The rules of data centre design changed when AI arrived. What worked in 2015 does not work today. Cooling a rack drawing 5 kilowatts is a solved problem. Cooling one drawing 60 kilowatts is not. High-density data centre development is the engineering response to this new reality. GPU clusters for AI training, high-performance computing, and edge inference all demand more power in less space than traditional IT ever did. The global high-density data centre market is projected to reach $25 billion by 2028. This article breaks down what high-density actually means in practice, and why getting it wrong is expensive.
What Is High-Density and Why Does It Matter Now?
Density in data centres is measured in kilowatts per rack. A standard enterprise deployment might average 5 to 8 kilowatts per rack. High-density starts at 20 kilowatts and goes up fast. AI training hardware like NVIDIA H100 GPUs can push a single rack to 60 or even 100 kilowatts.
That is twelve times the power in the same footprint. The heat generated scales directly with the power consumed. Air cooling, which has served the industry for decades, starts failing above 20 to 25 kilowatts per rack.
This is not a future problem. Organisations deploying AI infrastructure today are hitting these limits in facilities that were built five years ago. Retrofitting is expensive and often inadequate.
How Does High-Density Cooling Actually Work?
Air cooling moves heat by blowing cold air over equipment and exhausting warm air through hot aisles. It works up to a point. Above 25 kilowatts per rack, you cannot move enough air to extract the heat efficiently.
Liquid cooling is the answer. Two main approaches exist. Direct Liquid Cooling, or DLC, pipes cooled liquid directly to the CPUs and GPUs inside the servers. The liquid absorbs heat right at the source, far more efficiently than air.
Immersion cooling takes this further. Servers are submerged in a dielectric fluid that conducts heat away from components directly. Single-phase immersion uses a fluid that stays liquid. Two-phase immersion uses a fluid that boils off as vapour, condenses, and returns. Two-phase is more complex but extracts heat faster.

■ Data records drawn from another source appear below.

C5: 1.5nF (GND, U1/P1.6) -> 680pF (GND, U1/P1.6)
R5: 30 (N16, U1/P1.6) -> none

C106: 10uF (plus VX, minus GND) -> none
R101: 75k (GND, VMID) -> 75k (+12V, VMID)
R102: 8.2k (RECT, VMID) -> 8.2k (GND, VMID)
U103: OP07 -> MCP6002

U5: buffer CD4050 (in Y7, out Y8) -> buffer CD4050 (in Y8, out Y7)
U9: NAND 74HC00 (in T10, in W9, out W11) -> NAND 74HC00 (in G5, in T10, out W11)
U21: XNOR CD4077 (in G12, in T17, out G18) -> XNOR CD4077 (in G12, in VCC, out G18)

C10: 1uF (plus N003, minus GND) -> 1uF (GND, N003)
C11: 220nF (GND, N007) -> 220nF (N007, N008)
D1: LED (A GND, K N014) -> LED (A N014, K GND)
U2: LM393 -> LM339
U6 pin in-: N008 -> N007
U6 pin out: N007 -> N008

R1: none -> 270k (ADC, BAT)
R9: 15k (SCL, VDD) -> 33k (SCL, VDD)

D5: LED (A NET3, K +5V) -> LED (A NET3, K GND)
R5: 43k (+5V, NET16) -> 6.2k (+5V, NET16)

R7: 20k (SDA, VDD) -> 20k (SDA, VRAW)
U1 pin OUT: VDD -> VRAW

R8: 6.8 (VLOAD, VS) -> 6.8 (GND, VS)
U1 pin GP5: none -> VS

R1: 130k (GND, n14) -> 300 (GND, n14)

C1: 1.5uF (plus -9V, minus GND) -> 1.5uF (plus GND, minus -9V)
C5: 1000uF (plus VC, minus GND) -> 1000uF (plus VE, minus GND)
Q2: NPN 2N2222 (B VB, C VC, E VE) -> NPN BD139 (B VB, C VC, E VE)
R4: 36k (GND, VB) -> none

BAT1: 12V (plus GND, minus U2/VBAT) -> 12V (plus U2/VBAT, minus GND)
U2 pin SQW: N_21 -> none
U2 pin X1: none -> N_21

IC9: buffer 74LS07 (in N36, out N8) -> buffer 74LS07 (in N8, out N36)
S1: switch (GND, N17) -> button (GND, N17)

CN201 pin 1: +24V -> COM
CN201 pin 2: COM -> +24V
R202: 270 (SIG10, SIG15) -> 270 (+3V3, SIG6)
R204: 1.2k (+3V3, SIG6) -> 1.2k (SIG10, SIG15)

Rear-door heat exchangers are a less disruptive option for existing facilities. A water-cooled panel mounts on the back of the rack and captures exhaust heat before it enters the room. It will not handle 60 kilowatt racks but can extend the life of a 20 to 30 kilowatt deployment.
What Structural Changes Does High-Density Require?
Floor loading is the first constraint. Standard raised floor systems are designed for 500 to 700 kilograms per square metre. A fully loaded high-density rack with immersion cooling infrastructure can exceed 2,000 kilograms per square metre. Structural slabs may need reinforcing.
Power distribution also changes. High-density racks need higher current circuits. Moving from standard 32-amp single-phase circuits to 63-amp three-phase circuits is common. Busbar systems are replacing traditional cable management for high-density zones because they can deliver more power in less physical space.
Mechanical rooms grow significantly. Chillers, cooling distribution units, and liquid supply infrastructure need more space than a standard CRAC-based layout. Site planning needs to account for this early or the operational costs climb steeply later.
Which Industries Are Driving High-Density Adoption?
AI and machine learning are the primary driver. The compute density required for training and inference has no parallel in traditional IT. A single AI training cluster might consume as much power as an entire mid-size enterprise data centre.
Financial services run high-frequency trading systems that need extreme compute density in minimal latency environments. Healthcare is processing genomic data and medical imaging at scale. Automotive and aerospace are running large computational fluid dynamics simulations.
The common thread is compute-intensive workloads that have no tolerance for slow results. These are not applications that can be scaled horizontally across dozens of low-power servers. They need raw processing power in a small space.
How Do You Plan a High-Density Deployment Without Getting It Wrong?
Start with accurate power projections. GPU hardware vendors publish thermal design power figures. Use them. Add a buffer of at least 20 percent for power supply inefficiency and overhead. Underestimating power demand is the most common and most expensive mistake in high-density projects.
Choose cooling technology before you finalise the rack layout. The cooling infrastructure determines how racks can be arranged and how dense you can go. Designing the IT layout first and then retrofitting cooling is backwards.
Plan for growth. AI hardware generations are changing every 12 to 18 months. The racks you deploy today may need to handle twice the density in two years. Building flexibility into the power and cooling infrastructure costs more upfront but avoids a complete rebuild later.
What Does High-Density Development Cost Compared to Standard?
High-density infrastructure costs roughly 2 to 3 times more per kilowatt of capacity than standard data centre construction. A conventional facility might cost $10 to $15 million per megawatt. A high-density facility with liquid cooling can run $25 to $40 million per megawatt.
However, the comparison is not straightforward. High-density delivers more compute in less space. The cost per unit of compute, rather than cost per kilowatt, often favours high-density for appropriate workloads.
Operational costs also differ. Liquid cooling systems achieve PUE values of 1.03 to 1.10. Air-cooled facilities at high density struggle to stay below 1.4. Over a 10-year facility life, those energy savings are significant.